Mendengar itu, Edo langsung luluh hatinya. Matanya yang semula kemerah-merahan menahan emosi menjadi berkaca-kaca. Sedetik kemudian, ia langsung meraih tangan Iptu Sugino sambil meminta maaf. Kakaknya ikut menangis.
Keduanya lalu berdiri bersamaan. Memohon agar segera dipertemukan lagi dengan kedua orangtua mereka.
Begitu melihat kedua orangtua mereka duduk bersebelahan di kursi panjang, di ruangan sebelah, Edo dan Edi langsung jatuh bersimpuh di hadapan mereka. Sayup terdengar ucapan permohonan maaf dari mulut Edo, diiringi isak tangis. Ia benar-benar sudah menyesal.
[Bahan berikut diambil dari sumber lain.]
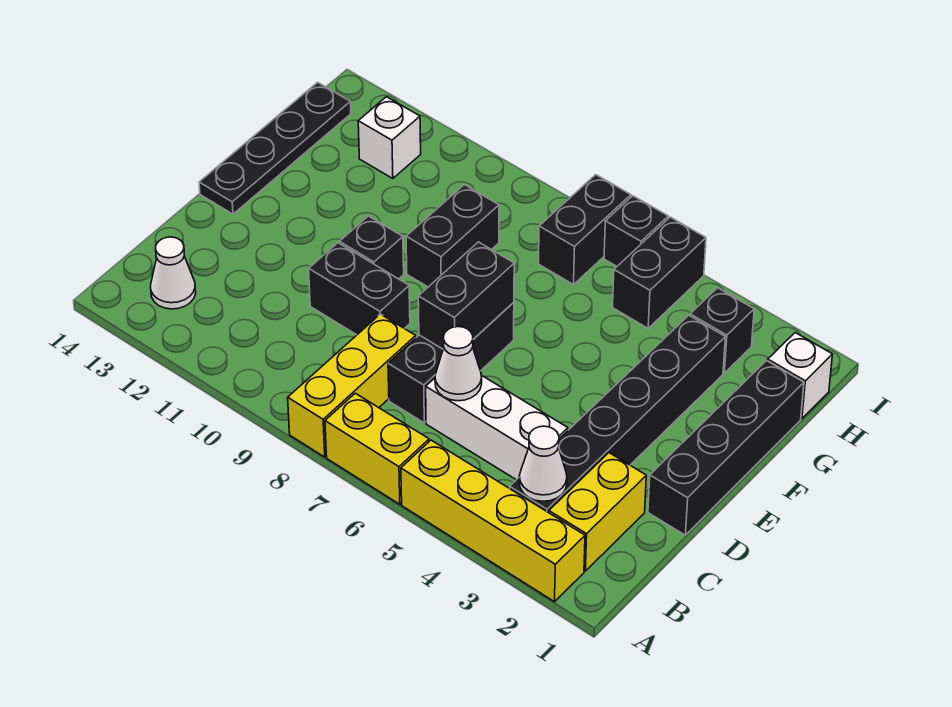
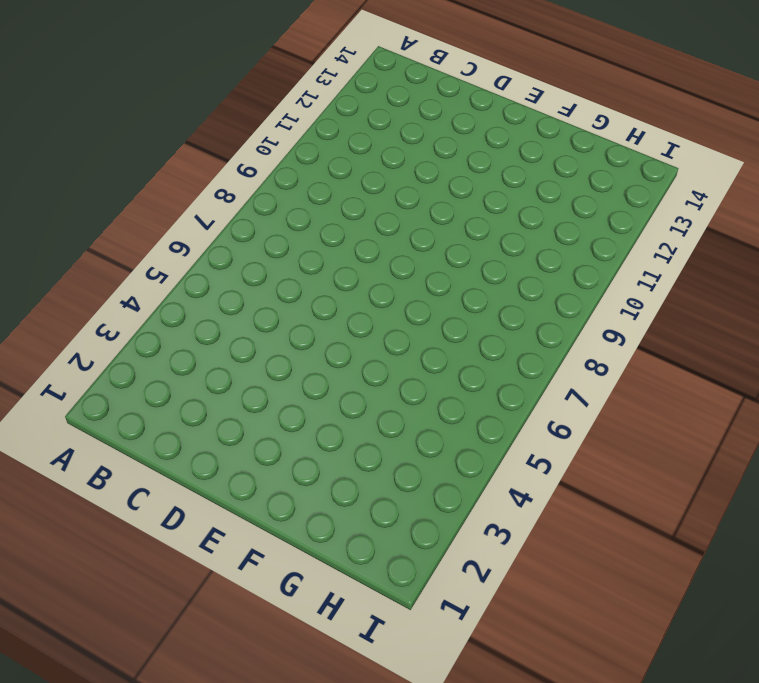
none -> yellow brick A2:A5 level 1
none -> yellow brick A6:A7 level 1
none -> yellow brick A8:C8 level 1

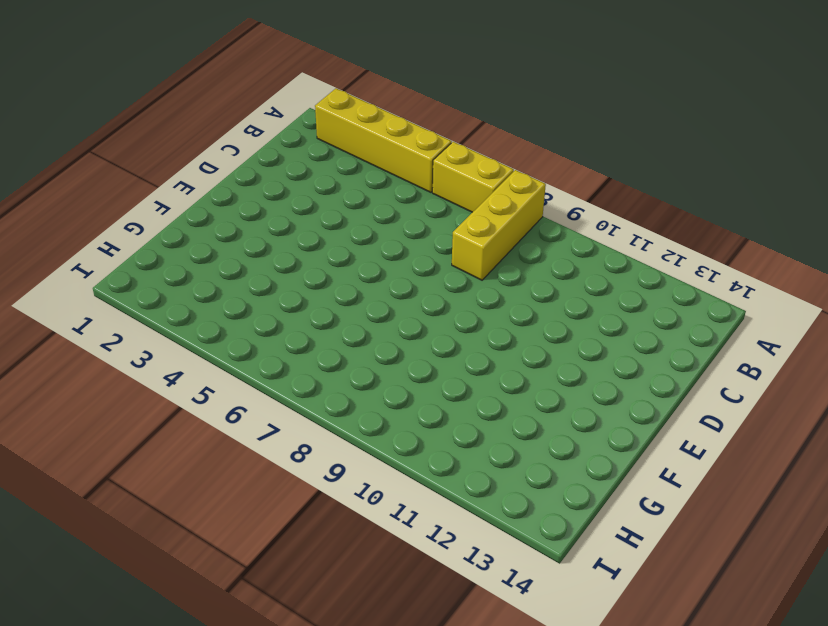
none -> yellow brick B2:C2 level 1
none -> black brick B3:G3 level 1
none -> white cone B13 level 1

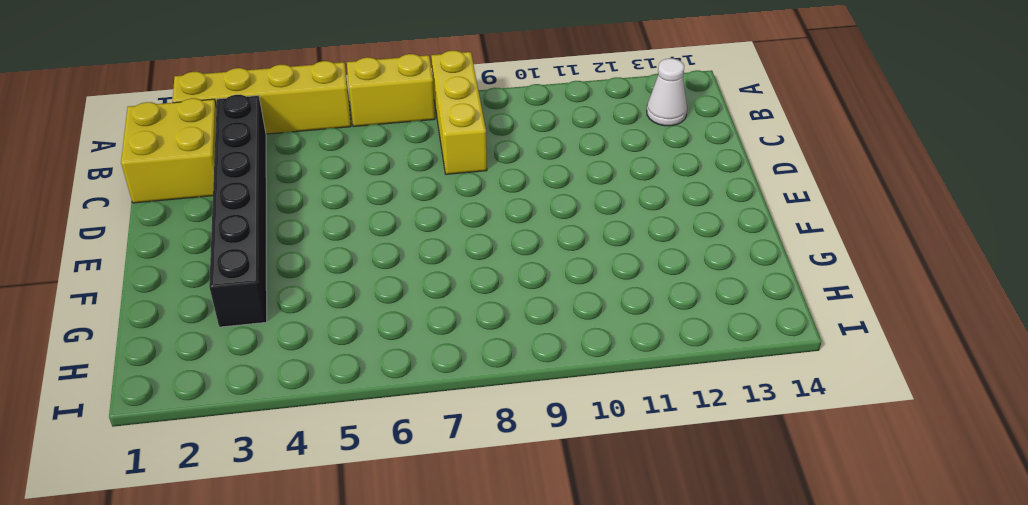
yellow brick B1:C2 level 1 -> yellow brick B2:C2 level 1
none -> white brick C4:C6 level 1
none -> black brick C7:E7 level 1
none -> black brick D1:G1 level 1

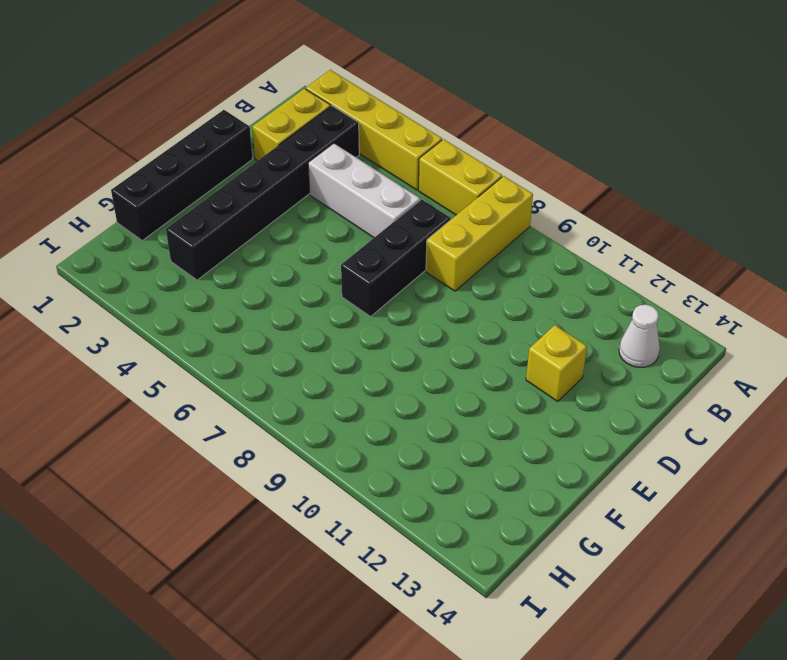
yellow brick D12 level 1 -> none
none -> black brick D9:D10 level 1
none -> black brick E10 level 1
none -> black plate E14:H14 level 1

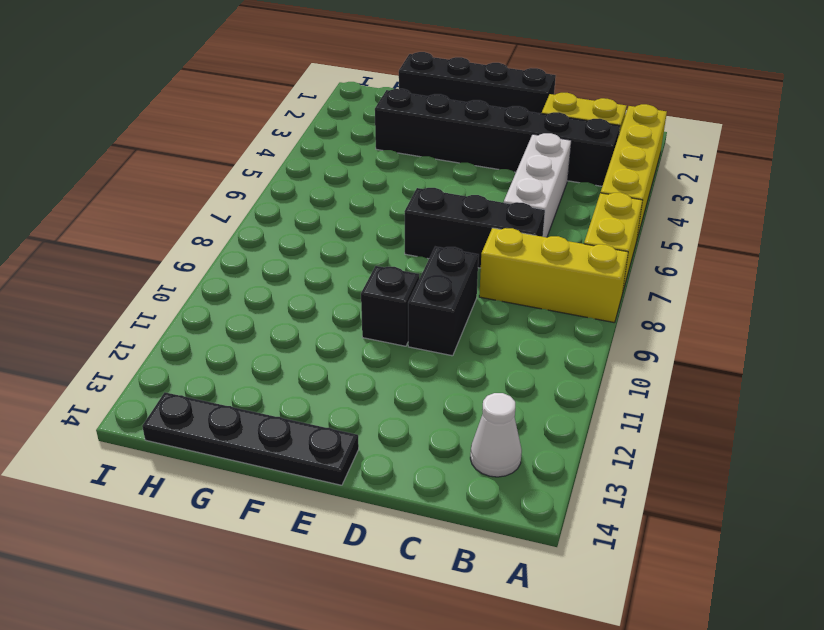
none -> black brick F9:G9 level 1
none -> white brick H1 level 1
none -> black brick H3 level 1

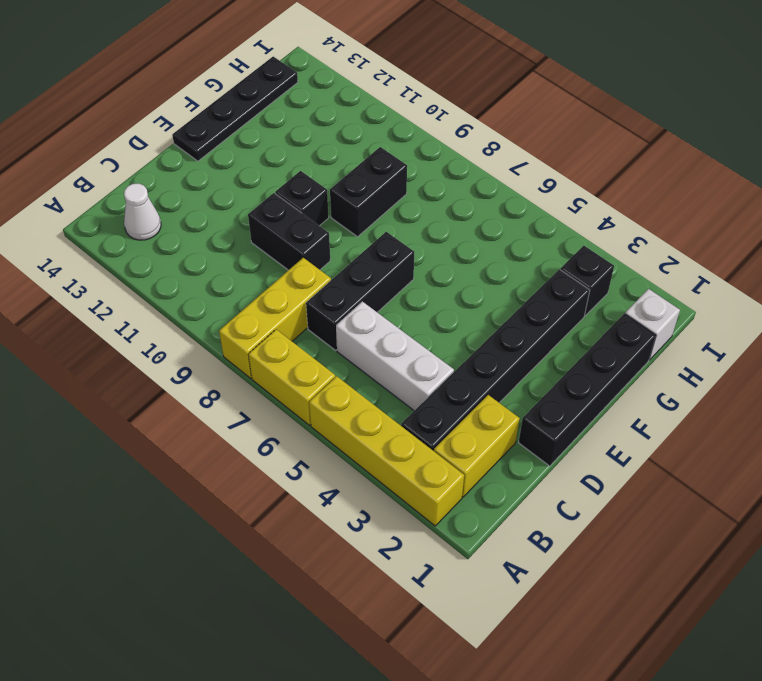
none -> black brick H5:I5 level 1
none -> black brick H7:I7 level 1
none -> white brick H12 level 1

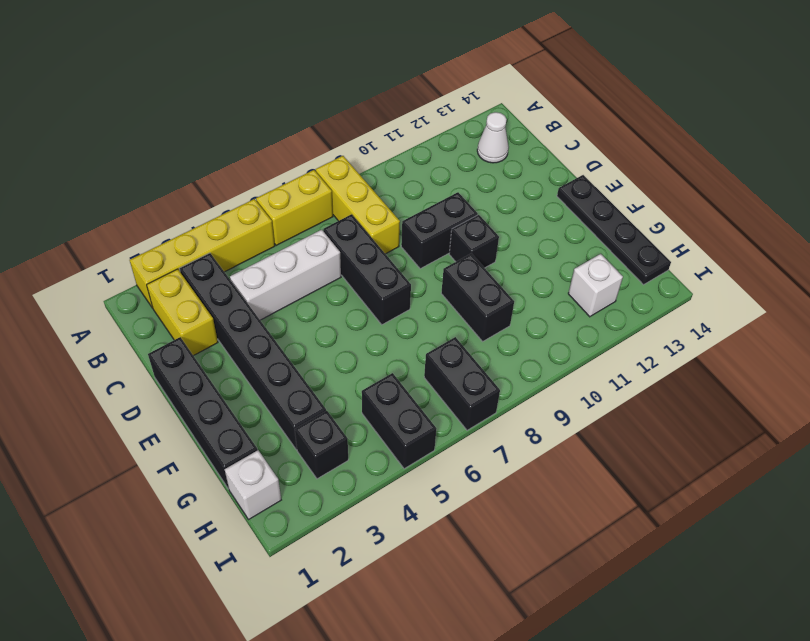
none -> black brick I6 level 1
none -> white cone B3 level 2
none -> white cone C6 level 2

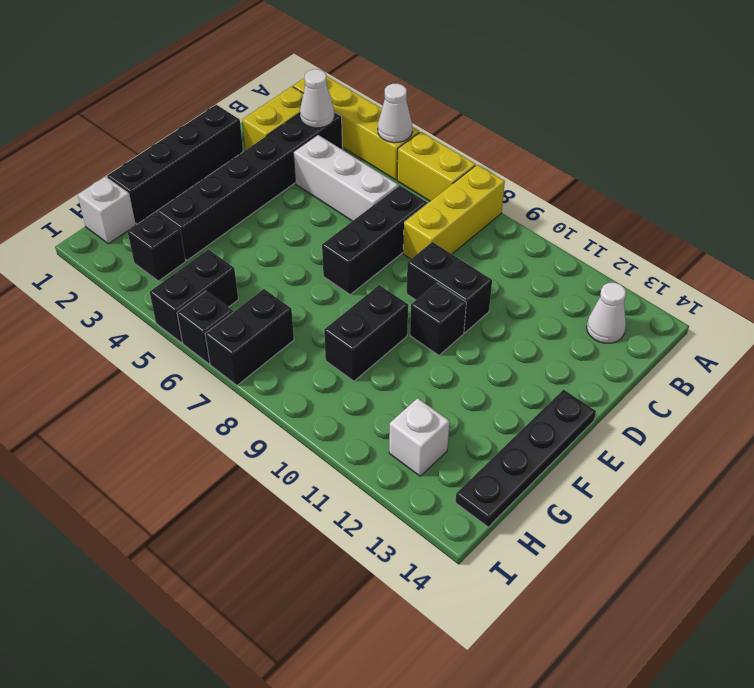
white cone A5 level 2 -> white cone C6 level 2
none -> black brick D7:E7 level 2

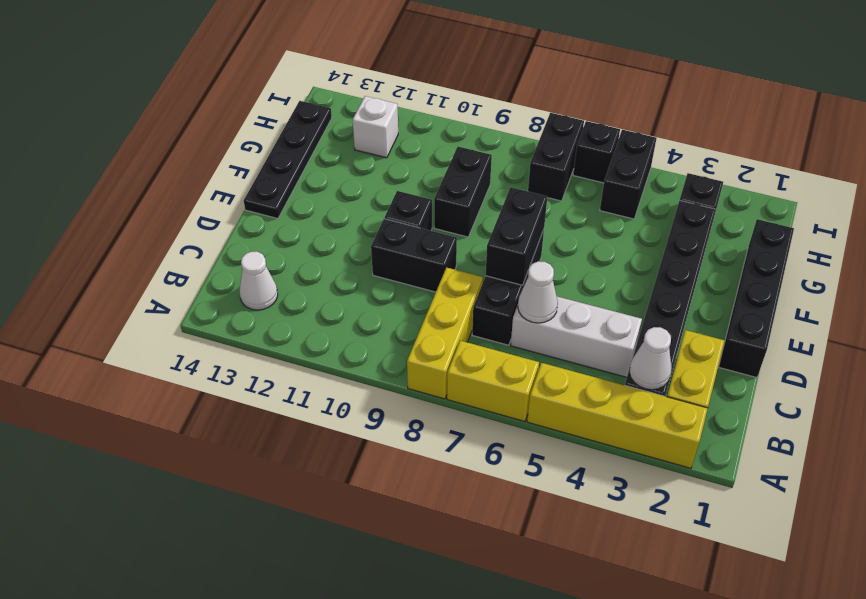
none -> white brick H1 level 1

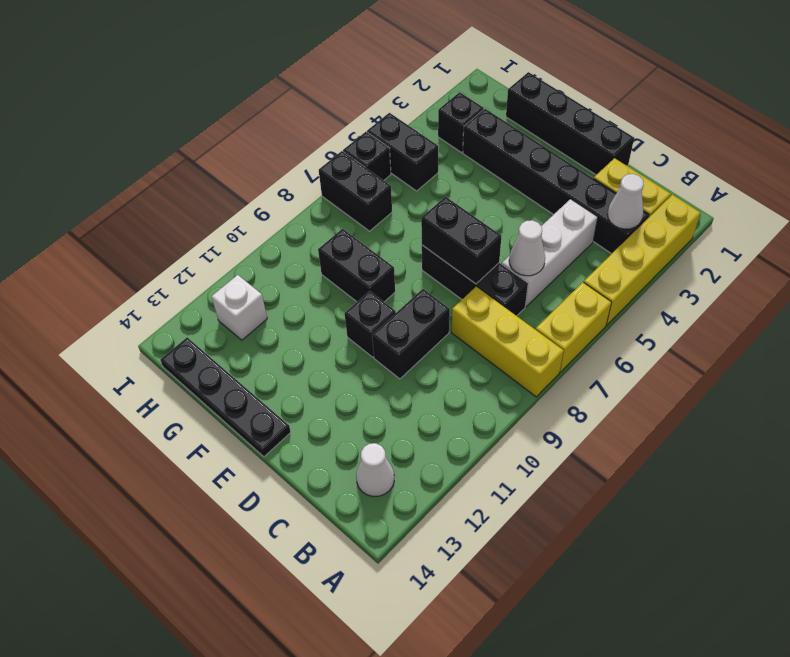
none -> white brick H1 level 1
Di belakang mereka, Iptu Sugino merasakan dadanya seperti meluap. Ia ikut larut dalam suasana haru itu.
"Setelahnya saya merasa lega. Plong. Momen berharga seperti itu tidak bisa digantikan oleh apapun," ucap Iptu Sugino.
Di hari-hari berikutnya, setelah sore yang haru itu, Iptu Sugino beberapa kali masih mengunjungi rumah keluarga Edo. Ia ingin memastikan langsung, hubungan baik antar anak dan orangtua di keluarga ini terus terjaga.
Bersama Bhabinkamtibmas, Babinsa dan perangkat desa tempat tinggal Edo, Iptu Sugino juga terus melakukan pendampingan kepada remaja itu, agar tidak lagi mengulangi perbuatannya.
Kepada iNewsNganjuk.id, Senin (12/6/2023), Parmono, 50, seorang takmir masjid di desa setempat, menyebut mulai ada perubahan dari tabiat remaja tersebut. Parmono masih berhubungan kerabat dengan Edo dan rumah mereka berdekatan.
Setidaknya, kata Parmono, Edo sudah tidak lagi melawan atau melakukan tindakan yang melukai hati kedua orangtuanya.
"Alhamdulillah, terima kasih Bapak Polisi yang sudah mengetuk hati anak kami. Ini menjadi pelajaran berharga untuk kami semua di desa ini," ujar Parmono.